Une Chanson ou un chant africain de la Barbade

Patrimoine documentaire soumis par la Barbade et le Royaume-Uni de Grande-Bretagne et d'Irlande du Nord et recommandé à l'inscription au Registre Mémoire du monde en 2017.

© Gloucestershire Archives, chanson d’esclaves à la Barbade

Le chant Une Chanson ou un chant africain de la Barbade remonte aux temps de l’esclavage (depuis la moitié du dix-septième siècle jusqu’en 1824). Les paroles de ce chant sont le seul manuscrit connu d’un chant de travail africain chanté dans les champs de cannes à sucre de la Barbade (voir Annexe I). Puisqu’il fut écrit en un ton mineur, ce chant est unique par rapport aux autres chansons du folklore de la Barbade qui privilégient le ton majeur. Le chant n’a pas de mesure.

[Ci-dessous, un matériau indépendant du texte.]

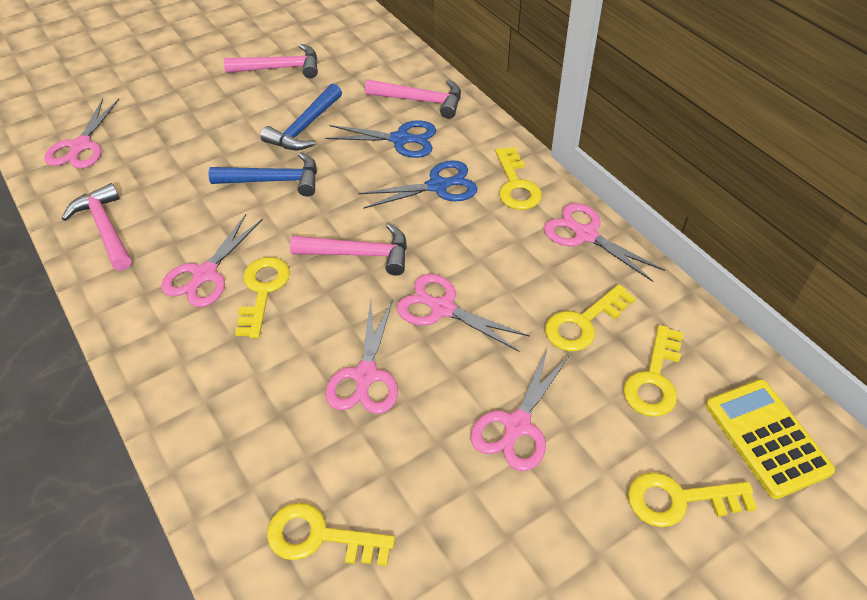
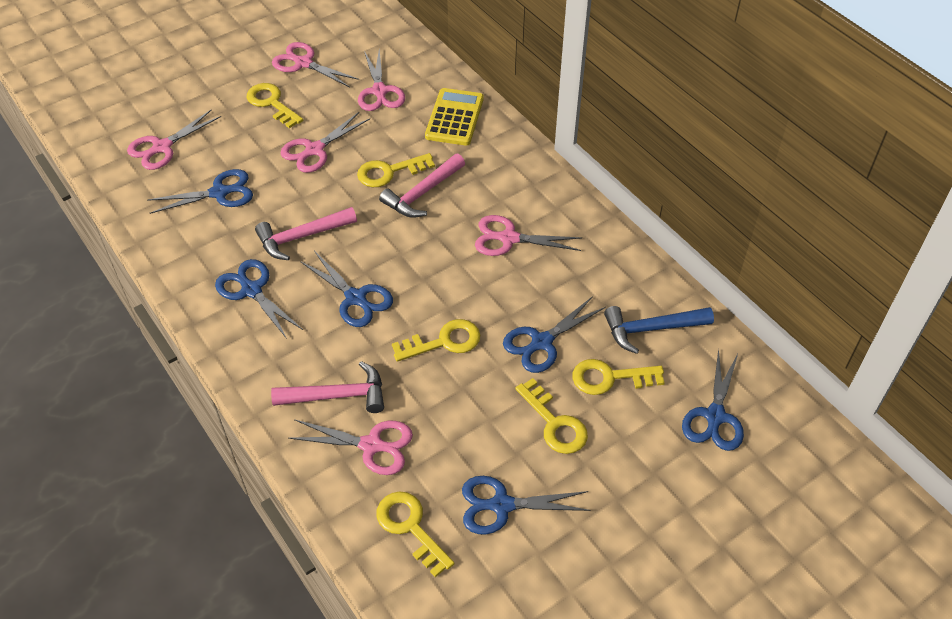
blue hammer: 2 -> 1
blue scissors: 2 -> 6
pink hammer: 4 -> 3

Dr William Dickson fut le premier à entendre ce chant lorsqu’il était Secrétaire d’Edward Hay, qui a gouverné la Barbadoes (actuellement écrit « Barbados » en langue officielle) pendant la période 1772-1779. Le chanson fut transcrit par Granville Sharpe, un fondateur du mouvement contre l’esclavage en Grande-Bretagne. Ce chant représente une partie du patrimoine documentaire barbadien (chanson) dont il n’existe pas d’autres exemples. C’est une expression unique qui représente la vision qu’avaient les esclaves de leur destin et le commentaire de leur expérience de vie. Il est aussi l’un des outils que les opprimés ont utilisé comme résistance et comme stratégie de survie contre le régime infâme de l’esclavage. Tous ces points contribuent à l’importance mondiale de ce document.